Renewables pipeline shows evidence of developer appetite
The research highlights the total capacity of tracked sites in the pipeline stands at 38.7 gigawatts across 845 locations. The majority of projects are classed as ‘awaiting construction’, accounting for 22.9 gigawatts of the pipeline. Lucy Dolton, Analyst at Cornwall Insight, said:
“Unsurprisingly, more established technologies such as battery storage, solar PV, onshore and offshore wind currently dominate those projects progressing to ‘awaiting construction’, but also to ‘under construction’ and ‘operational’ development statuses. Of the 38.7-gigawatt pipeline, the data shows 3.2 gigawatts have confirmed Transmission Entry Capacity (TEC) to connect to the system. A further 66 per cent is forecasted to connect at the transmission level, if developed, with the remaining 33 per cent at distribution level."
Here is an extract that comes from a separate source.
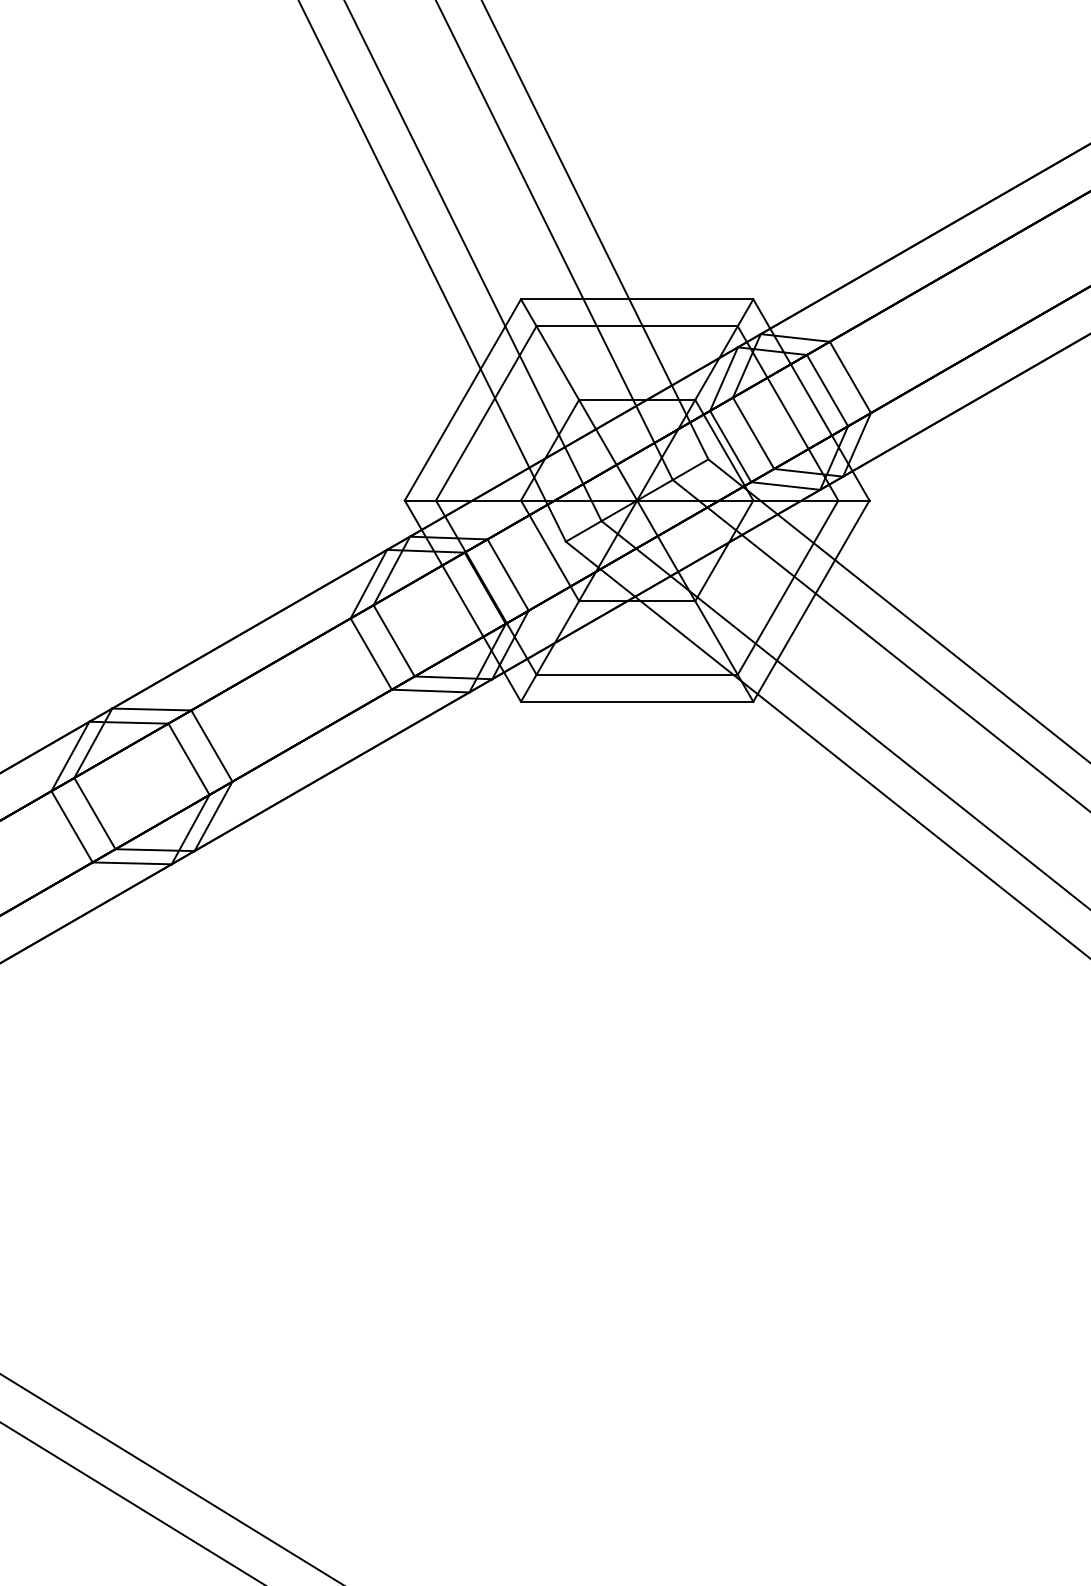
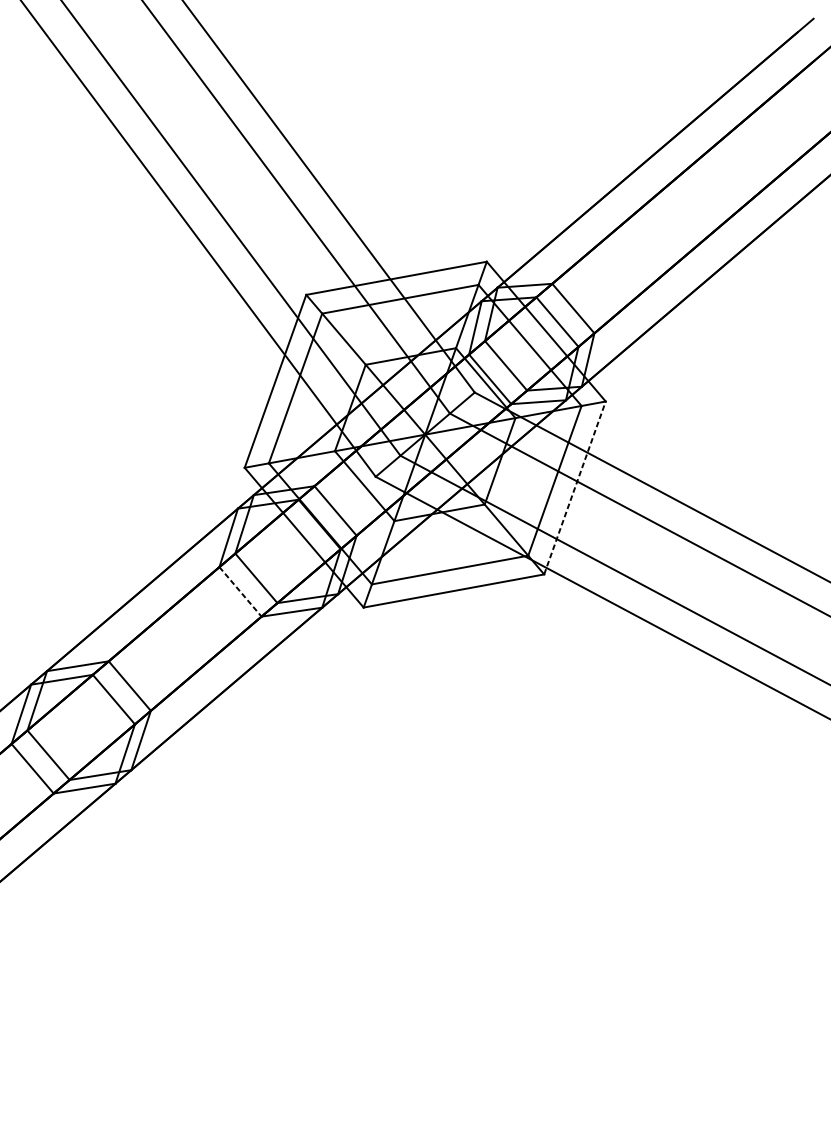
line: (811, 600) -> (574, 487), solid -> dashed
line: (371, 654) -> (240, 592), solid -> dashed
Ms Dolton went on to say: “Standalone battery is a key pipeline technology, accounting for the largest share by technology type in 8 out of 14 DNO regions, followed by solar PV. Offshore wind is expected to dominate transmission connections, but, notably, more large-scale onshore wind and even solar PV assets are likely to seek transmission connections. This is likely due to the economies of scale new sites are looking to achieve, especially those going subsidy-free. Integral to the development of the pipeline is the presence of confirmed routes to market. At present, our analysis indicates two confirmed Power Purchase Agreements (PPAs), both of which are associated with subsidy-free solar projects. Ten sites have Corporate PPAs (CPPAs) associated with mostly rooftop and ground-mounted solar sites, with two major onshore wind developments recently added.” (mfo)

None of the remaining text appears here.